Rep. Diane Black (R-Tenn.) on Monday proposed legislation aimed at ensuring companies aren’t forced to routinely report confidential health insurance information on their employees to the IRS.
Black’s bill is a reaction to language in Obamacare that requires companies to send data to the IRS each month beginning next year, information that could include people’s Social Security number and dates of birth. Republicans have questioned whether the IRS can be trusted to safeguard this information, as well as whether the new reporting requirements will be another onerous regulatory burden for companies.
“These burdensome reporting requirements take time, money, and resources away from the daily operations of running a business,” she said. “They also put sensitive personal information at risk as it is transmitted to the IRS, where it is then stored.”
Black’s bill, the Streamlining Verification for Americans Act, would eliminate this requirement and let companies voluntarily report their workers’ health insurance status once per year, without including any confidential data.
Black’s bill would also prohibit people from receiving insurance subsidies under Obamacare until the government verifies their eligibility. Some reports have indicated that subsidies are being paid out before it’s verified that the recipients’ incomes are low enough to qualify for subsidies.
Republicans have said the government’s failure to verify eligibility first means millions of dollars will likely be wasted.

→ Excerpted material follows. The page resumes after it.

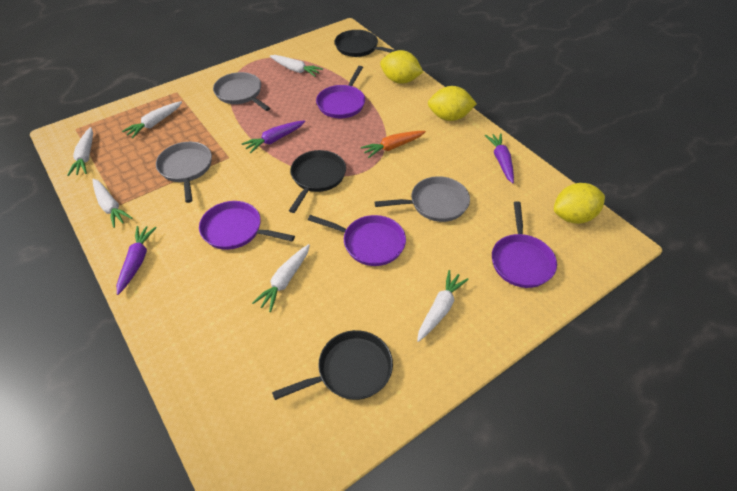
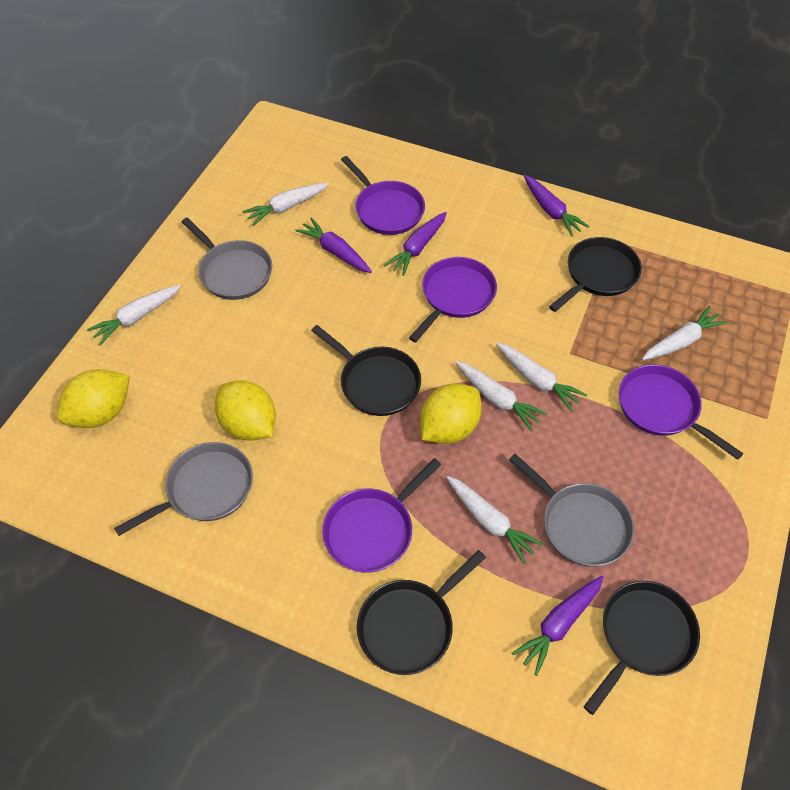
black pan: 3 -> 4
orange carrot: 1 -> 0
purple carrot: 3 -> 4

“That is what was originally required by the law and it is unacceptable that this administration has doled out billions of taxpayer dollars without first checking to make sure those receiving subsidies are truly eligible,” Black said.
Black’s bill and others like it could test the extent to which President Barack Obama is willing to consider changes to the controversial health care law. Two years ago, Obama said people with ideas to fix the law should present them, but the Democratic Senate has shut down any real chance of debating ways to alter the law.
The GOP-led Senate that convenes next year is almost certain to raise the many Obamacare fixes that House Republicans have raised, and may also call a vote on a full repeal bill.